The mass version of a Cat Scare
, a Bat Scare is when characters who are exploring an apparently-deserted location — a cave, vacant house, abandoned barn, etc — unexpectedly disturb a colony of winged animals which has taken up residence Behind the Black
. As startled by the characters' presence as vice versa, the whole flock explodes into flight, fluttering en masse
from their roosting-place and right at the explorers' faces. Both the characters and the audience get to jump out of their skins
, but the animals don't actually hurt anyone, flying away as quickly as they'd emerged.
Moreso than a Cat Scare
, this trope is often used to emphasize the forsaken and/or unexplored nature of the site itself. While a lone cat won't hesitate to wander around near people, a whole colony of bats (or birds, moths, pterosaurs, whatever) is unlikely to settle for long in a place where humans regularly venture. Sometimes combined with Hand in the Hole
for added tension. Versions in which the animals turn out to be fleeing from something much
more dangerous are common.
Variants with non-winged creatures also occur, but tend to lack the same in-your-face impact of flying ones, so usually rely on animals (rats, spiders) that audiences would find creepy in any case.
Compare Disturbed Doves
, in which doves take flight to symbolize a dramatic event. Contrast Wallet Moths
, which also indicates a vacancy (of money), but isn't played for scares.
Films -- Animated
- Generally associated with Batman, and clouds of bats often appear when he enters the Batcave. On at least a few occasions he has weaponised this, using bat-influencing ultrasound to set up a Bat Scare which distracts an opponent.
Films — Live-Action
- How to Train Your Dragon: When the vikings approach the dragons' nest, they go inside expecting to fight hordes of dragons. All the dragons fly out, fly past the vikings, and flee, without a single one attacking. Of course this only leads up to something even worse coming out of the cave.
- Beauty and the Beast: While lost in the woods, Maurice wakes up a flock of bats, which spooks his horse and leads to him being left behind.
- Happens to MK in Epic.
- In The Emperor's New Groove, Kuzco and Pacha disturb a flock of bats when trying to save themselves from falling off a cliff.

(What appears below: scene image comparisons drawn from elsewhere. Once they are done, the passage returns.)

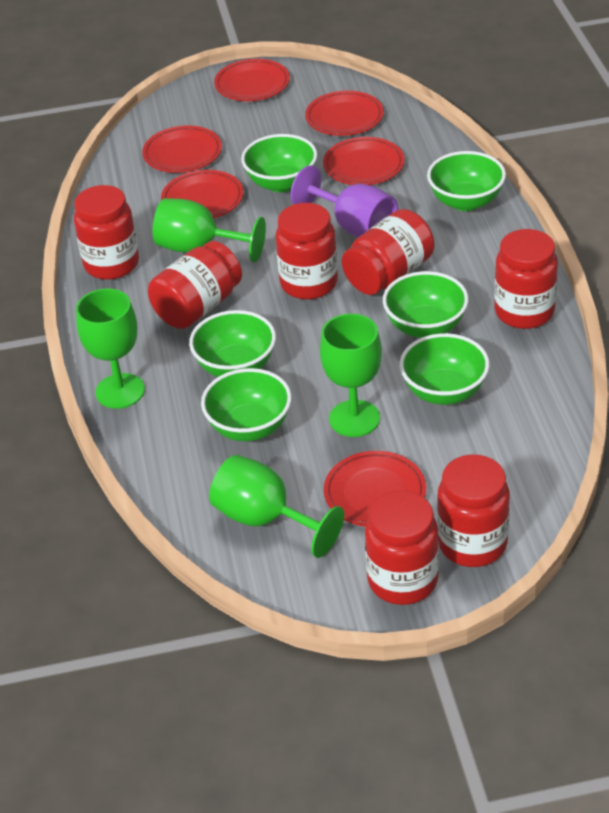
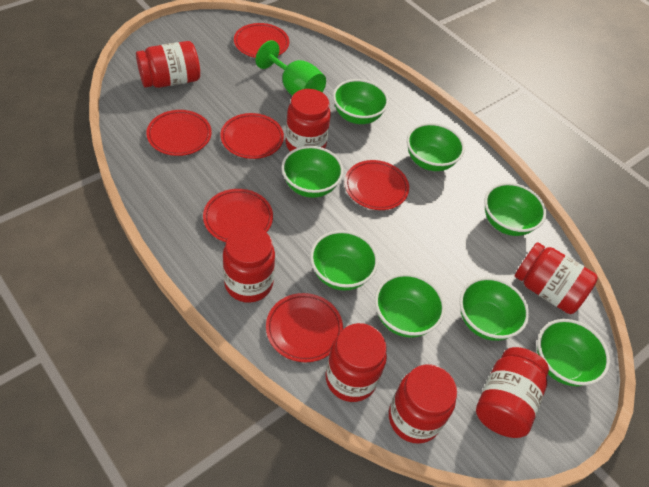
green bowl: 6 -> 8
green goblet: 4 -> 1
purple goblet: 1 -> 0

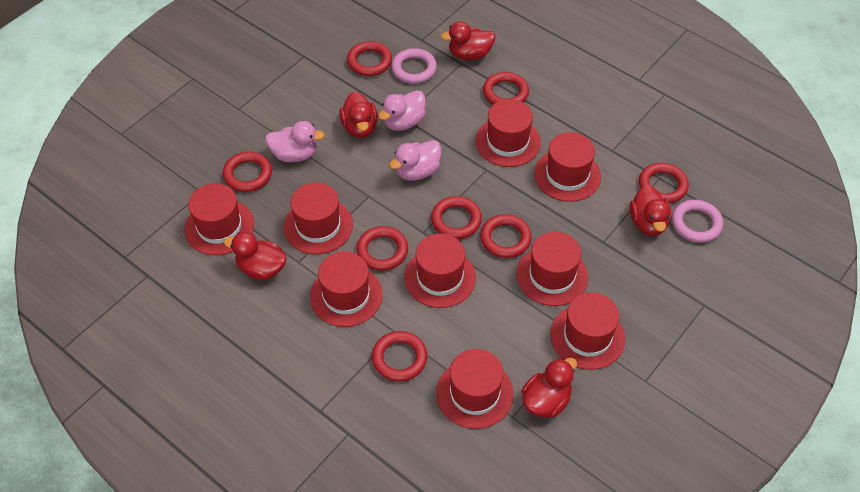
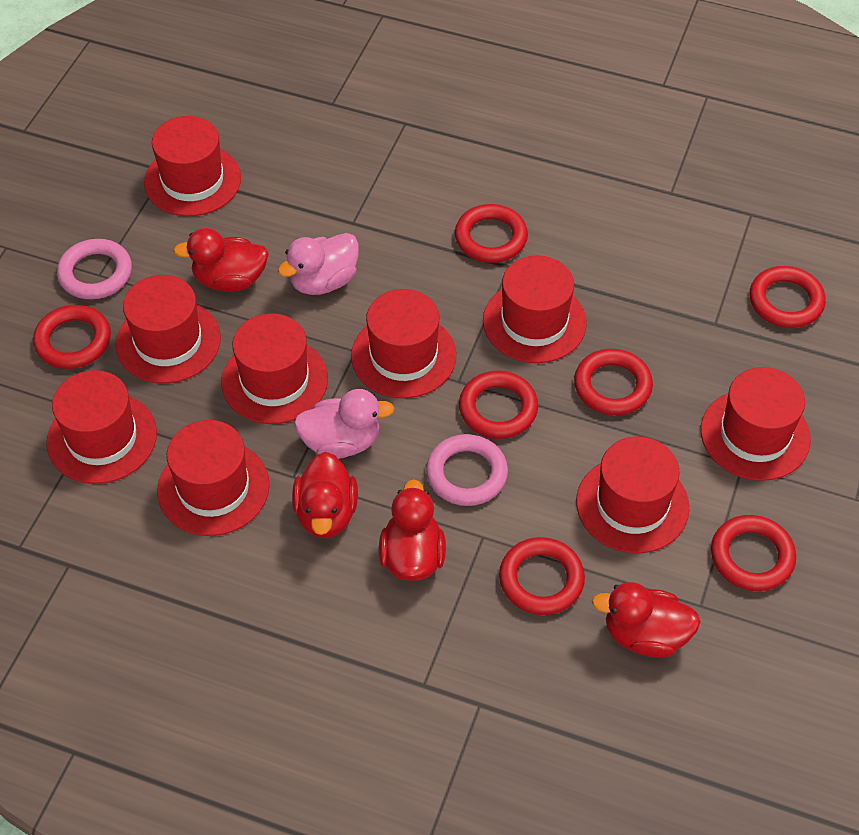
pink duck: 3 -> 2
red duck: 5 -> 4
red ring: 8 -> 7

- In Raiders of the Lost Ark, a flock of birds emerges from the mouth of a statue in the jungle, scaring one of Indy's porters.
- Subverted in Pitch Black, in which the flock of small flying aliens that gets disturbed and flies around frantically actually turns out to be very dangerous.
- Used as a plot point in Batman Begins, when a young Bruce Wayne falls into a disused well and disturbs a colony of bats that live there. This causes him to develop a phobia of bats that he conquers when he becomes Batman.
- Non-winged example: In Cloverfield, a horde of rats runs toward, then right past, the main characters when they venture into the subway tunnels. The rodents don't attack, but they are running from something else...
- Occurs in the climax of Big Bully where David flees from Roscoe.
- A few of the Disturbed Doves in the 1980s James Bond films are this (such as in For Your Eyes Only, where Bond is climbing the mountain and the doves come out of a hole).
- While in The Birds the evil avians are a recurrent threat, their final attack, as Melanie enters a room and finds it's filled with them, must fit.
- Rare multispecies example in H. G. Wells' The Chronic Argonauts, in which a vast swarm of swallows, owls, bats, moths, and other creatures explodes from the attic of a creepy house.
- Non-flying example: Huge crawling masses of spiders flee from Hogwarts in Harry Potter and the Chamber of Secrets. They do no harm, but badly frighten Ron, an arachnophobe.
- In The Elder Scrolls V: Skyrim, swarms of bats are scripted to fly at the player character in response to certain triggers, such as when they enter the final chamber of Bleak Falls Barrow.
- It is possible to kick up a handful of bats in Minecraft whenever you start lighting up a cave with torches. Normally they're pretty harmless, unless there are hostile creatures nearby, which will hear the bats and start moving toward them.
- Occasionally used as a barrier in hidden object casual games, in which the flock can be dispersed by sound or bait.
- Early on in Metroid Prime 2, as soon as Samus walks into the Great Temple for the first time, she is immediately greeted by a swarm of sand bats right to the face. While it does come as a shock at first since the player would be lulled into a false sense of security, the bats do signal where the next Save Point is by flying out of the crack where it's hidden.
- In the second online point-and-click Ghostscape game, clicking on the caves or the crates hidden inside them will cause bats to fly out.
- A swarm of bats explodes out of the abandoned well in Escape From Ravenhearst when you lean over to retrieve its bucket.
- Several examples in the Last Half Of Darkness games, often involving cockroaches.
- Aside from the risk of zoonotic diseases that all animals carry, a swarm of bats is more scary than dangerous. They'll bite if handled but if you remain still, they'll fly past and away from you. They have much more to fear from spelunkers than the other way around; rousing them in winter can cause them to use up their fat stores and cause them to starve before spring.